無理に友人関係になろうとしてはいけない

私は出逢いが多いほうですが、そのなかで続いていく人は、ほんの一握りに過ぎません。それでも一度だけしか会わない人にも、意味はあると思うのです。最初に会うときは、仕事や友人関係につなげようと気負わず、ただ「どんな人かな」と人間ウォッチングのような感覚で会うと、気も楽。

物書きの性分もありますが、もともと人に興味があるので「へー。そんな見方があるんだ」「こういうところ、素敵だな」などと考えながら、人の話を聞くのが面白くてたまらないのです。

「相手が自分をどう思うか」は、あまり考えないことにしています。よく思われるに越したことはないけれど、相手の気持ちは相手の問題。

「最低限、失礼なことはしないでおこう」という程度で、その場を一緒に楽しむことのほうが大事。続いても続かなくても、ひとつの出逢いは自分の世界を少しだけ広げてくれます。

先日出逢った、70代後半の会社社長がこんなことを話してくれました。

「コロナの影響で仕事や家がなくなった20代の女性たちがいてね。3カ月間、50歳離れた女性5人と私の6人で暮らしたんだ。あれは私の革命だった。いまの20代女性はこんな考え方をするんだと、毎日、驚きの連続で、ものすごく勉強になったよ」

若々しい外見と、パワフルな活躍はそんな柔軟性からもくるのかもしれません。同じぐらいの年齢で似た価値観の人とつき合うのは楽ですが、うんと年上・年下、まったく違う価値観の人などはすんなりいかない分、パンチの効いた刺激があります。

なにより新鮮な出逢いは、気持ちにもハリが出て楽しいではありませんか。

オフィスで若者に笑顔で挨拶する中年男性
写真=iStock.com/Edwin Tan
※写真はイメージです

「ちょっとお試し」ぐらいの感覚でいい

人との出逢いの場は、仕事、同業者の集まり、趣味のサークル、習い事、ボランティア、地域の活動、オフ会、紹介、行きつけのお店などさまざまです。

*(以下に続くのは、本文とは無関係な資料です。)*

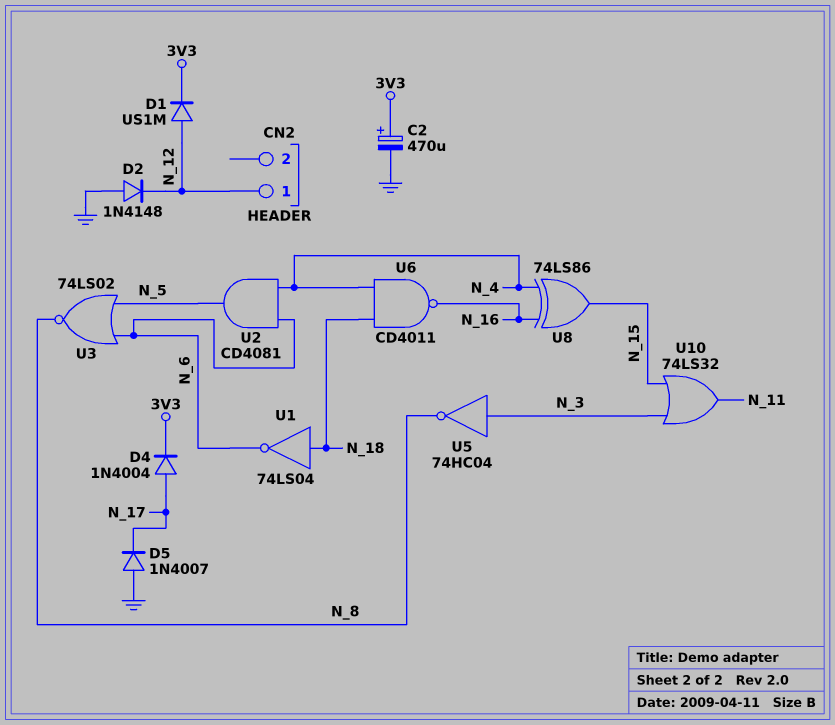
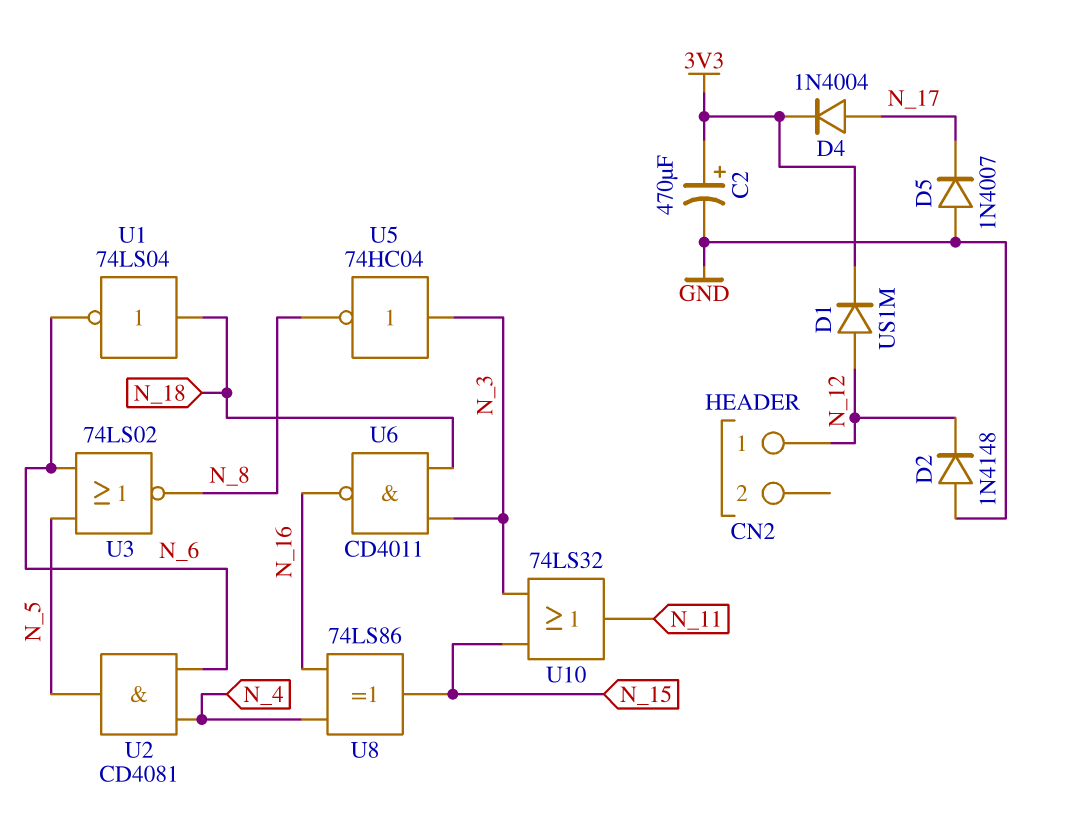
U6: NAND CD4011 (in N_4, in N_18, out N_16) -> NAND CD4011 (in N_3, in N_18, out N_16)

新しい人間関係のなかに入っていくときは、「ちょっとお試し」くらいの軽く、ゆるい感覚で入っていけばいいのです。心地いい関係になれば幸運だし、合わなくても、目的がある場合は、それなりの距離でつき合えばいいでしょう。

会社や家族などのほかに契約やルールがない場所をもつと、それを継続しようとする緊張感も生まれて、コミュニケーションをトレーニングしていく場にもなります。

昨今は、SNSなどで自分発信の会をつくる人も増えてきました。自分が好きなものを好きな人、似た目的をもつ人とは気が合うものです。

人間関係が狭くなってくると、心も考え方も柔軟性がなくなり、仕事にも影響が出てきます。できるだけ早いうちから、軽い気持ちで一歩を踏み出してみましょう。